Bonus #1: The conversational flow for my chat bot

This is by no means necessarily the best or only way to approach this interaction. This is designed to be as streamlined an interaction as possible, but we’re also working within the restrictions of the platform and the time investment necessary to produce this. Common wisdom is to create the flow of your conversation and then keep testing to perfect, so consider this example layout a step in that process. I’d also recommend putting one of these flow charts together before starting — otherwise you could find yourself having to redo a bunch of work to accommodate a better back-and-forth.

Bonus #2: General things I learned putting this together

As I mentioned above, this has been a project of going from complete ignorance of coding to slightly less ignorance. I am not a professional coder, but I found the following things I picked up to be hugely useful while I was starting out.
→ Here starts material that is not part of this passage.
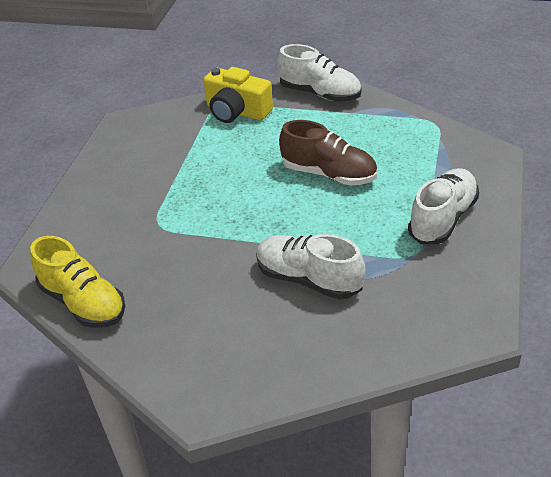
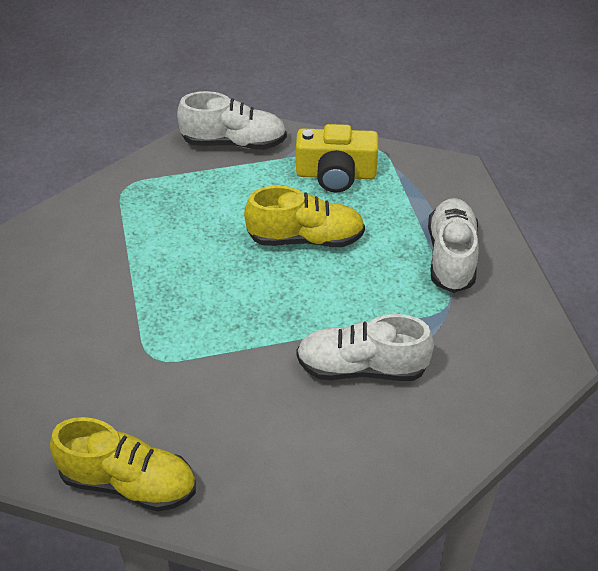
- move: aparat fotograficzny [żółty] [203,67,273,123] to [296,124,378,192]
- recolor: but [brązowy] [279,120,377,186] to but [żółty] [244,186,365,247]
  1. Comment everything. You’ll probably see my code is bordering on excessive commenting (anything after a # is a comment). While normally I’m sure someone wouldn’t want to include a bunch of Stack Overflow links in their code, I found notes about what things portions of code were trying to do, and where I got the reasoning from, hugely helpful as I tried to wrap my head around it all.
  2. Print everything. In Python, everything within “print()” will be printed out in the app logs (see the commands tip for reading them in Heroku). While printing each action can mean you fill up a logging window terribly quickly (I started using the Heroku add-on LogDNA towards the end and it’s a huge step up in terms of ease of reading and length of history), often the times my app was falling over was because one specific function wasn’t getting what it needed, or because of another stupid typo. Having a semi-constant stream of actions and outputs logged meant I could find the fault much more quickly. My next step would probably be to introduce a way of easily switching on and off the less necessary print functions.
  3. The following commandsHeroku’s how-to documentation for creating an app and adding code is pretty great, but I found myself using these all the time so thought I’d share (all of the below are written in the command line; type cmd in on Windows or by running Terminal on a Mac):
    1. CD “””[file location]””” – select the file your code is in
    2. “git init” – create a git file to add to
    3. “git add .” – add all of the code in your file into the file that git will put online
    4. “git commit -m “[description of what you’re doing]” “ – save the data in your git file
    5. “heroku git:remote -a [the name of your app]” – select your app as where to put the code
    6. “git push heroku master” – send your code to the app you selected
    7. “heroku ps” – find out whether your app is running or crashed
    8. “heroku logs” – apologize to your other half for going totally unresponsive for the last ten minutes and start the process of working through your printouts to see what has gone wrong
  4. POST requests will always wait for a response. Seems really basic — initially I thought that by just sending a POST request and not telling my application to wait for a response I’d be able to basically hot-potato work around and not worry about having to finish what I was doing. That’s not how it works in general, and it’s more of a symbol of my naivete in programming than anything else.
  5. If something is really difficult, it’s very likely you’re doing it wrong. While I made sure to do pretty much all of the actual work myself (to avoid simply farming it out to the very talented individuals at Distilled), I was lucky enough to get some really valuable advice. The piece of advice above was from Dominic Woodman, and I should have listened to it more. The times when I made least progress were when I was trying to use things the way they shouldn’t be used. Even when I broke through those walls, I later found that someone didn’t want me to use it that way because it would completely fail at a later point. Tactical retreat is an option. (At this point, I should mention he wasn’t the only one to give invaluable advice; Austin, Tom, and Duncan of the Distilled R&D team were a huge help.)